Why Third-Party Testing Matters More Than In-House Claims

A vendor who manufactures a peptide and then tests it in their own laboratory has an inherent conflict of interest. This does not mean in-house testing is worthless, but it does mean the results carry less weight than results from an independent third-party laboratory.

Third-party labs operate independently from the manufacturer. They have no financial incentive to produce favorable results, and their reputation depends on accuracy. When evaluating COAs, look for whether the testing was performed by the vendor themselves or by a named, accredited third-party laboratory.

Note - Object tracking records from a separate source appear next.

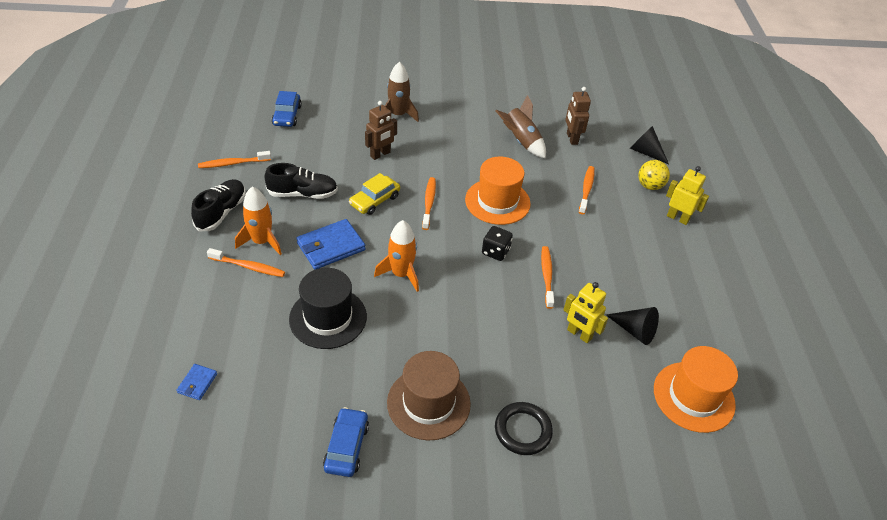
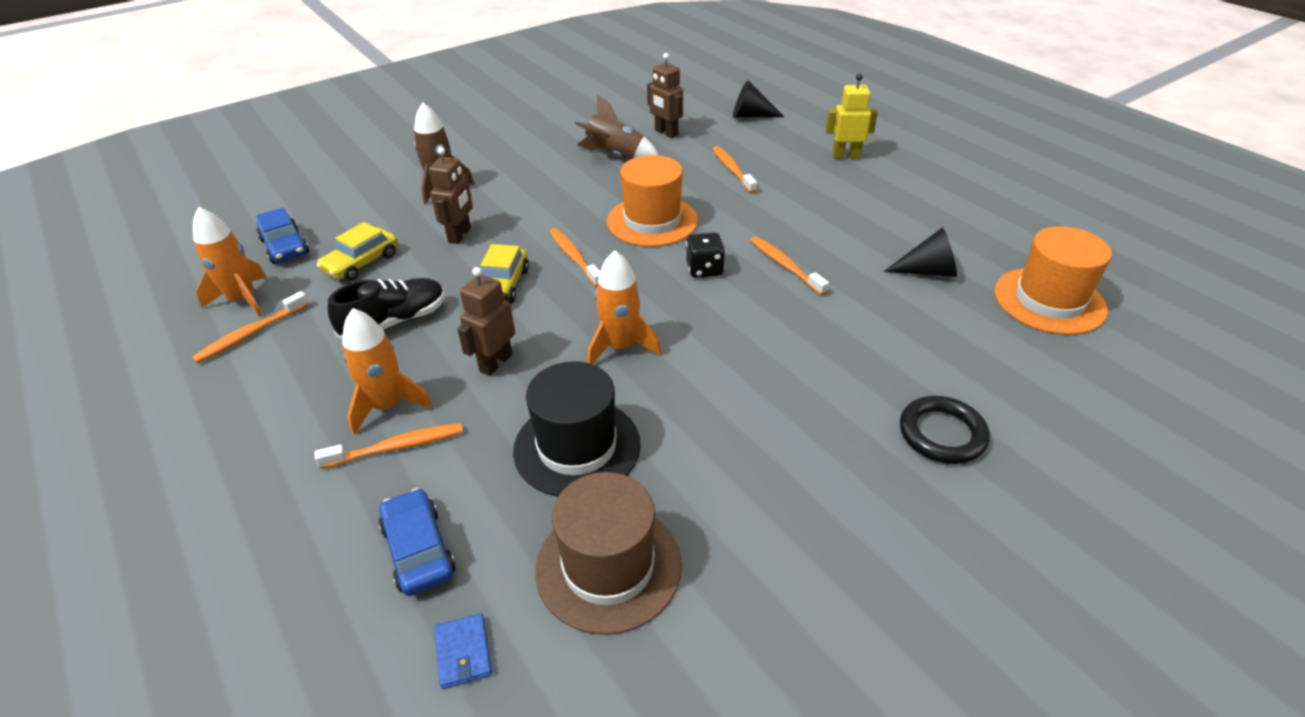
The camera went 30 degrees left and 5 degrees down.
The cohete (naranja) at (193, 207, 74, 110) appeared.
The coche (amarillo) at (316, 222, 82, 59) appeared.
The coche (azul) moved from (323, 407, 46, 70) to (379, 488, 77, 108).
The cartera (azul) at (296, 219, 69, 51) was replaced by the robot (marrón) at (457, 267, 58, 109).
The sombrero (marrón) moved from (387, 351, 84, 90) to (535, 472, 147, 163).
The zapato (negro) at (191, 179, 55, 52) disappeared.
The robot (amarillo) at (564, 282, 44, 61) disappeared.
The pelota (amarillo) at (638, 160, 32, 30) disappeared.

Accreditation is another important factor. Laboratories accredited under ISO 17025 (the international standard for testing and calibration laboratories) have undergone external audits of their methods, equipment, and quality management systems. GMP (Good Manufacturing Practice) certification for the manufacturing facility itself is an additional, separate layer of quality assurance.

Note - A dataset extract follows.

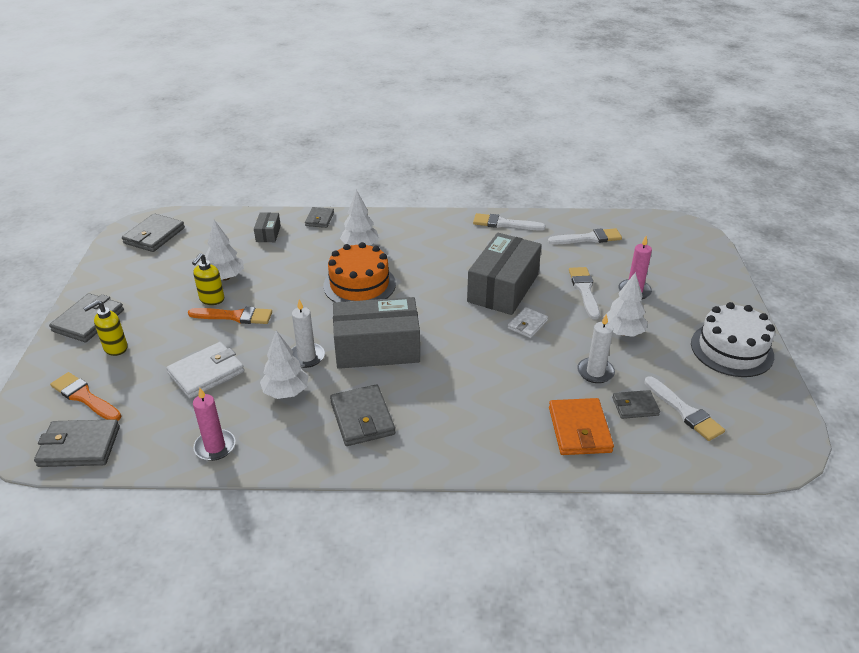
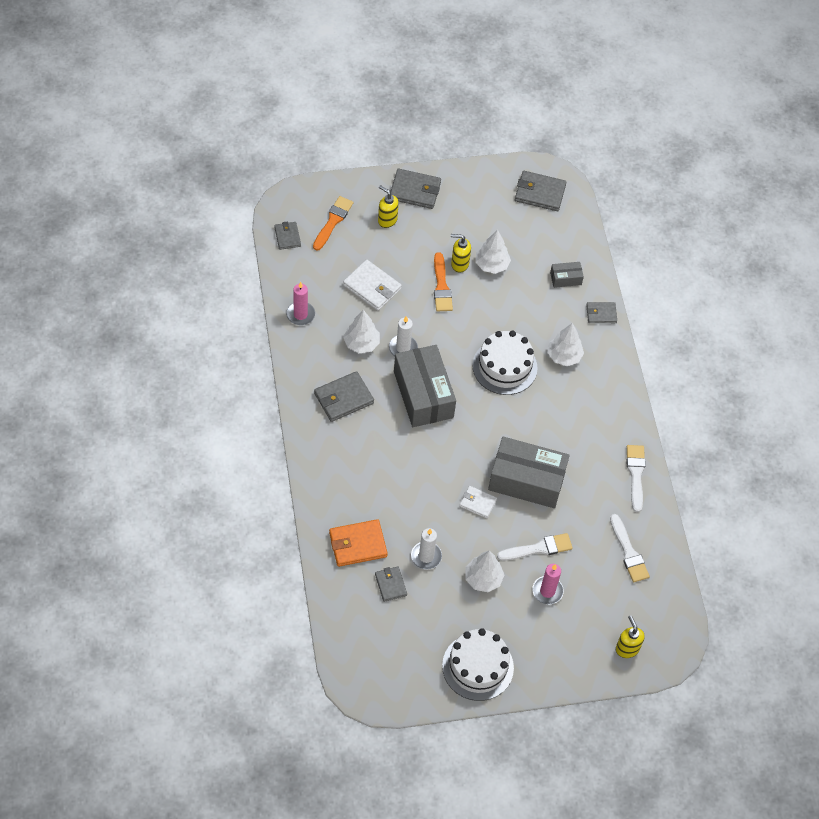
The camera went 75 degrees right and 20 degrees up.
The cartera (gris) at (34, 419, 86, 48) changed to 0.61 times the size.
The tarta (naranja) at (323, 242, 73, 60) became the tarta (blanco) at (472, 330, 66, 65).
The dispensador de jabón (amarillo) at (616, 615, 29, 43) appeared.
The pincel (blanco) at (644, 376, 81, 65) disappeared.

If a vendor claims third-party testing but cannot provide the name of the laboratory or a verifiable COA from that lab, treat the claim with skepticism. Legitimate third-party testing produces documentation that can be independently verified.

Putting It All Together: A COA Reading Checklist

When you receive a COA for a peptide product, work through this checklist:

  • Is the batch number present and does it match your product?
  • Is the testing date recent and reasonable?
  • Is the testing laboratory identified and verifiable?
  • Is HPLC purity reported, and is the chromatogram included?
  • Is the purity above 95%, ideally above 98%?
  • Is mass spectrometry data included?
  • Does the observed molecular weight match the theoretical value?
  • Are endotoxin test results present for injectable products?
  • Are endotoxin levels below 1.0 EU/mg?
  • Are residual solvent levels reported and within ICH limits?
  • Does the document look professionally produced with consistent formatting?
  • Do the results contain realistic non-round numbers?

No single factor on this list is definitive on its own. A COA might be missing one minor element and still represent legitimate testing. But the more boxes you can check, the more confidence you can have in the document and, by extension, in the product it describes.

The Role of COAs in Informed Decision-Making

Reading a COA carefully is one part of a broader quality evaluation process. It should be combined with other factors, including vendor reputation, transparent business practices, customer feedback from independent sources, and consistency across multiple orders. A single good COA does not guarantee that every future batch will meet the same standard — ongoing quality verification matters.

For researchers working with peptides like BPC-157, TB-500, or ipamorelin, the COA is your primary objective evidence of product quality. Learning to read one properly is a skill that pays dividends with every order you evaluate.

This article is for informational and educational purposes only and does not constitute medical advice.